Il genocidio è riconosciuto come il più grave dei crimini internazionali. Oggi non c’è dubbio che, dall’Operazione Al-Aqsa Flood del 7 ottobre 2023, Israele abbia condotto una guerra genocida contro i palestinesi, prendendo di mira l’intera popolazione civile. Funzionari del governo israeliano hanno chiesto l’annientamento e la rimozione dei palestinesi. Israele, al momento della stesura di questo articolo, a metà dicembre 2023, ha ucciso più di ventimila palestinesi, prendendo di mira ospedali, scuole, moschee e campi profughi. La popolazione è stata privata di cibo, acqua, carburante ed elettricità. Secondo la Convenzione delle Nazioni Unite sul genocidio, il genocidio è “un crimine commesso per distruggere un gruppo nazionale, etnico e religioso, in tutto o in parte”. In questo caso, è chiarissimo che l’obiettivo di Israele è quello di distruggere i palestinesi non in parte, ma in toto. In effetti, non è il genocidio, come comunemente definito, ma piuttosto la logica dello sterminismo che è più rilevante qui. La popolazione palestinese viene oggi sterminata dallo stato coloniale israeliano nel duplice senso di estirpazione ed espulsione utilizzando le armi più avanzate e micidiali, fornite principalmente dagli Stati Uniti (Nazioni Unite, “Convenzione per la prevenzione e la repressione del crimine di genocidio [1948]”, un.org).

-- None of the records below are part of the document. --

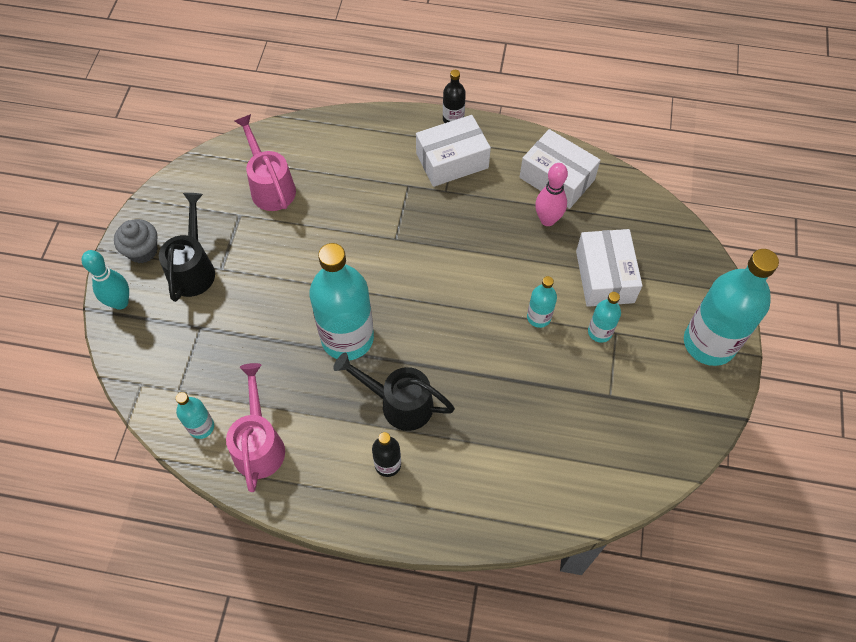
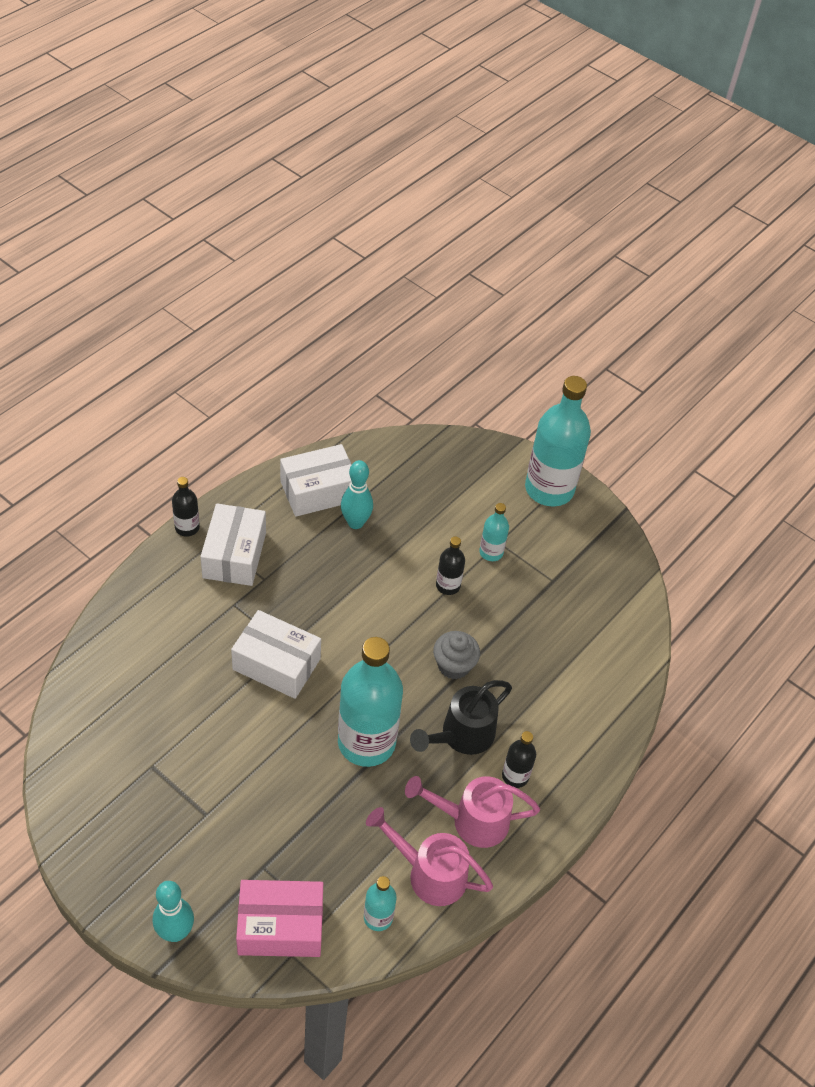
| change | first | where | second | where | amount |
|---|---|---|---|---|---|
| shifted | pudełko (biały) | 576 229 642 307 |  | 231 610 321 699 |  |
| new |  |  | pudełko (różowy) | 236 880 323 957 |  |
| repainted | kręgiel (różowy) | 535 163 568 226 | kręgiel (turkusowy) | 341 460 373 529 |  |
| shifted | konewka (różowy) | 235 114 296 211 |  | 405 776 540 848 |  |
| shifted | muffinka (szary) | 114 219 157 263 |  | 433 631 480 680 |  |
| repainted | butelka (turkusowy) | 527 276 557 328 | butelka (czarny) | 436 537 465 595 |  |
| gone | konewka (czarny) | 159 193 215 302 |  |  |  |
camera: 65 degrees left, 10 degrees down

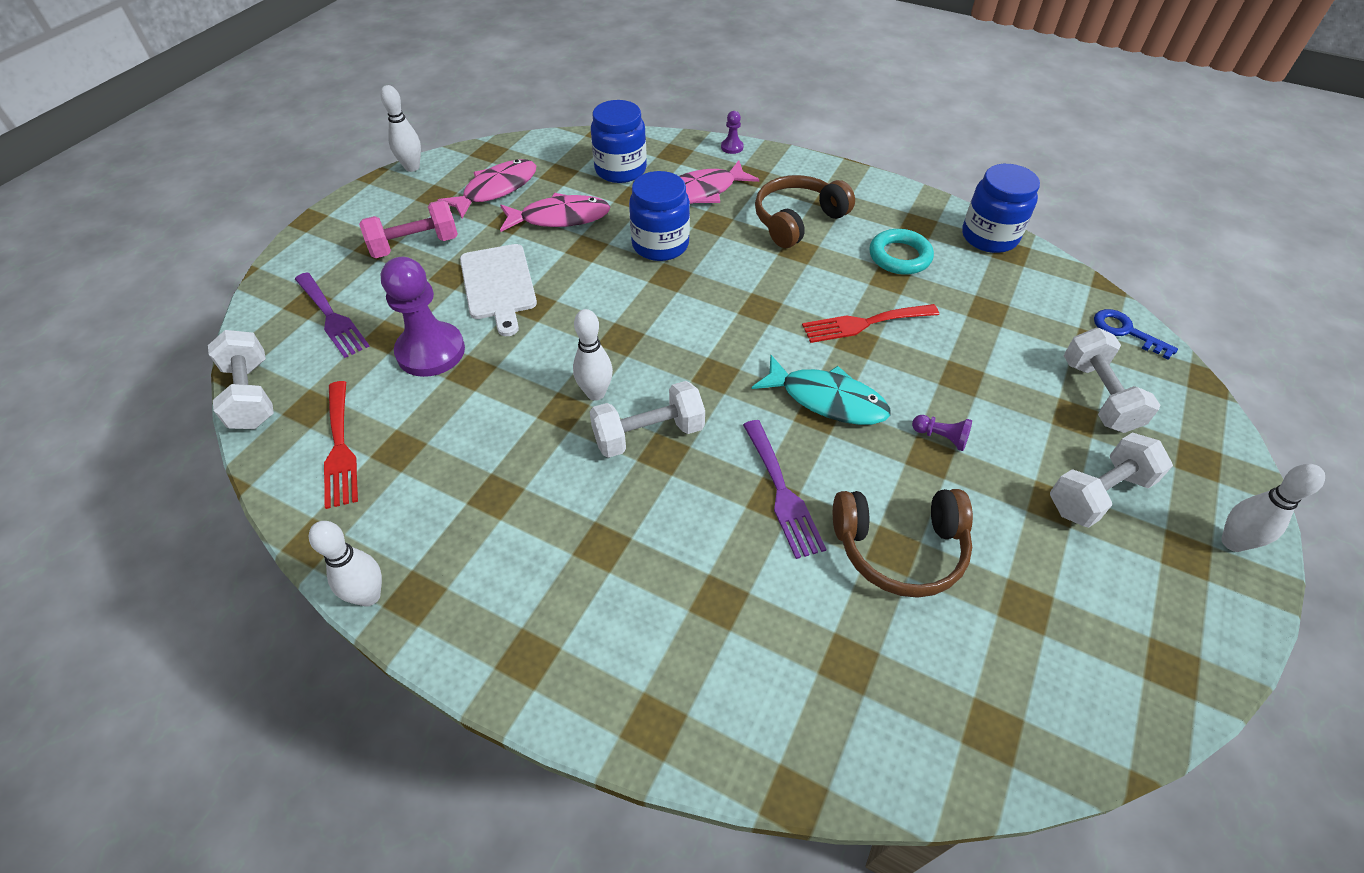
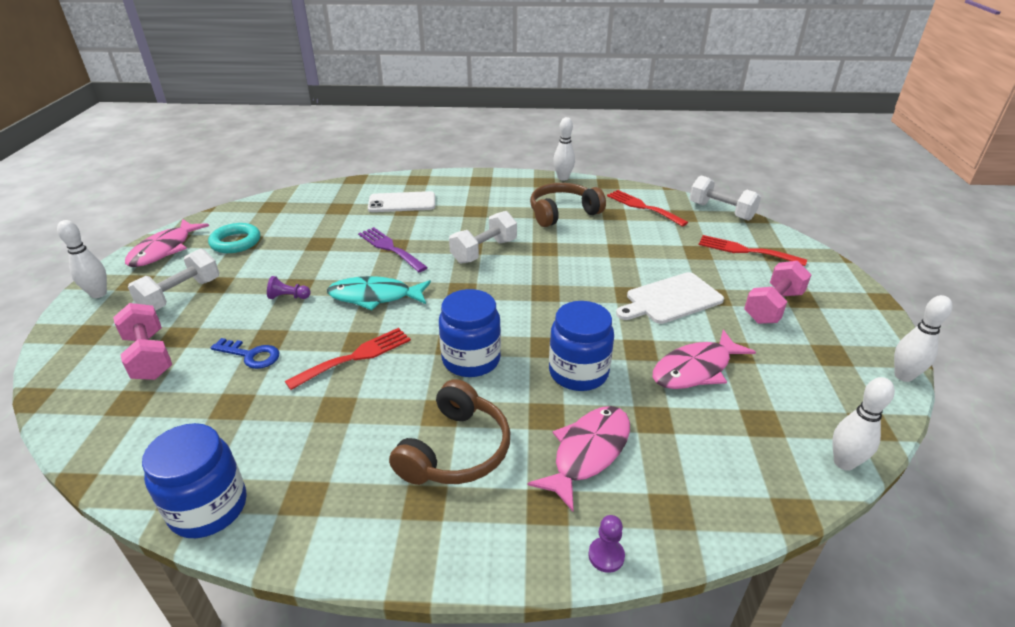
| change | first | where | second | where | amount |
|---|---|---|---|---|---|
| repainted | hantel (biały) | 1064 328 1160 433 | hantel (różowy) | 113 303 172 380 |  |
| shifted | ryba (różowy) | 437 159 536 218 |  | 125 219 209 267 |  |
| shifted | pierścień (turkusowy) | 870 229 934 275 |  | 208 223 260 253 |  |
| shifted | klucz (niebieski) | 1094 309 1178 360 |  | 210 338 279 369 |  |
| new |  |  | telefon (biały) | 368 191 435 212 |  |
| shifted | słoik (niebieski) | 591 100 647 183 |  | 439 289 501 377 |  |
| shifted | słuchawki (brązowy) | 833 489 973 598 |  | 530 183 606 227 |  |
| rotated | deska do krojenia (biały) | 460 244 537 336 |  | 616 272 724 324 | 75 degrees counterclockwise |
| repainted | widelec (fioletowy) | 295 272 370 358 | widelec (czerwony) | 699 235 807 266 |  |
| shifted | kręgiel (biały) | 573 309 613 401 |  | 832 377 895 471 |  |
| gone | pionek (fioletowy) | 381 257 465 377 |  |  |  |
camera: 155 degrees right, 15 degrees down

All’inizio dell’attuale “Gaza Nakba”, Israele disse alla popolazione palestinese che, se non voleva rischiare la morte a causa dei suoi bombardamenti aerei, avrebbe dovuto trasferirsi a sud di Gaza, vicino al confine egiziano. Circa 1,8 milioni di persone sono state così sfollate dalle loro case. Israele ha poi concentrato la sua potenza di fuoco, con una forza esplosiva totale superiore a quella delle due bombe atomiche che gli Stati Uniti hanno sganciato su Hiroshima e Nagasaki, nel nord di Gaza. Solo poche settimane dopo, le forze di occupazione israeliane hanno bombardato il sud di Gaza, dove alla popolazione era stato detto di andare se voleva essere al sicuro. Israele si è rifiutato di permettere che aiuti umanitari sufficienti raggiungessero la popolazione. L’obiettivo esplicito è lo sterminio (nel senso classico del termine) dell’intera popolazione palestinese. In tutto questo, Washington ha sostenuto Israele militarmente, economicamente e politicamente. In tre occasioni, negli ultimi due mesi, ha posto il veto alle risoluzioni di cessate il fuoco del Consiglio di Sicurezza delle Nazioni Unite, mentre allo stesso tempo ha inviato sempre più armi letali a Israele per aiutare il suo progetto di sterminio (Prashad, “The No-State Solution”; “Israele colpisce Gaza con l’equivalente di due bombe nucleari“, Euro-Med Human Rights Monitor, 2 novembre 2023, euromedmonitor.org).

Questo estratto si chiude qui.